34 of the 50 poorest countries in the world are in Africa, and 40% of Africans live on less than $1 per day. Africa suffers disproportionately from climate change despite only causing 4% of global greenhouse gas emissions.[3]
Regions[edit | edit source]
Africa is commonly divided into five major regions: North Africa, West Africa, East Africa, Middle Africa(or Central Africa), and Southern Africa. Northern Africa is the largest of the subregions by land area. East Africa is the most populous subregion of Africa.[2]
Africa is also commonly divided into North Africa and Sub-Saharan Africa, with their location relative to the Sahara Desert serving to define the divide. A semi-arid belt known as the Sahel forms an area of transition between these two major zones.
North Africa may also be grouped with the Middle East in certain contexts. This grouping is sometimes abbreviated as MENA (Middle East-North Africa).

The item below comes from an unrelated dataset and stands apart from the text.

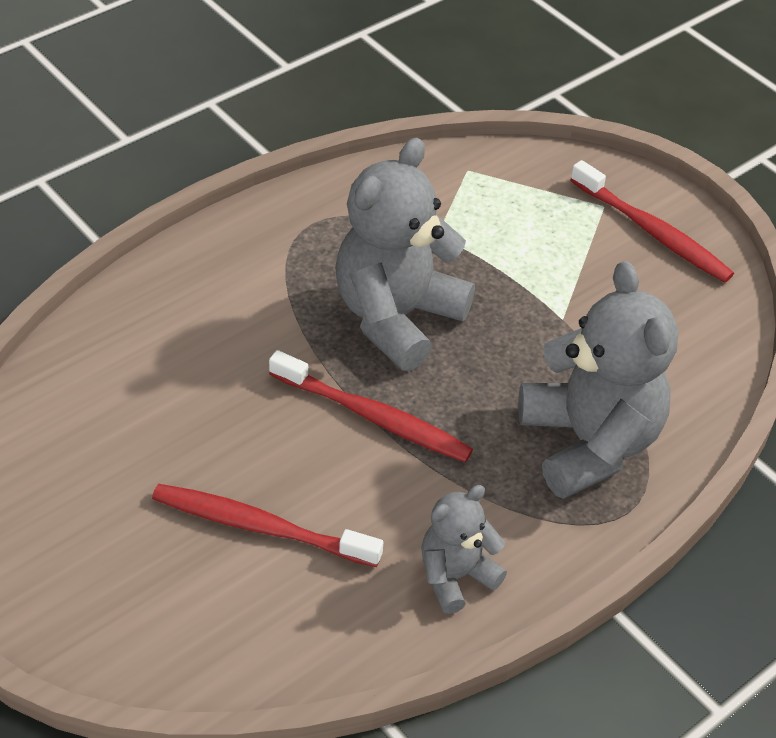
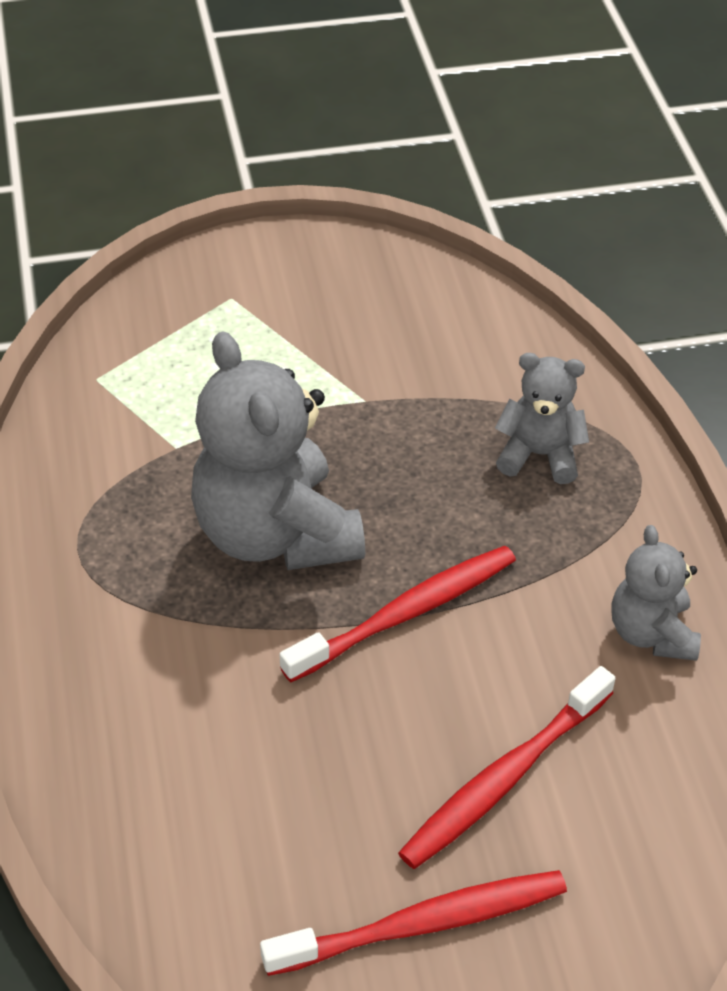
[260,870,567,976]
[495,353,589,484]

History[edit | edit source]
Antiquity[edit | edit source]
West Africa[edit | edit source]
Starting around 1000 BCE, trade routes connected West Africa to the Mediterranean Sea. Africa traded gold, iron, salt, ivory, and slaves northward while knowledge of iron tools and cattle herding spread to Africa from Europe and Asia. Ironworking began in the Nok culture of Nigeria as early as 450 BCE, and advanced pottery also developed around this time. Bantu-speaking migrants spread cattle and iron to East Africa in the late first millennium BCE and then spread into Southern Africa by 500 CE.
The Ghana Empire, which extended across 800 km of West Africa at its peak, constructed the trading town of Jenne-Jeno on an island in the Niger river around 400 CE and surrounded it with a 2-km brick wall.[4]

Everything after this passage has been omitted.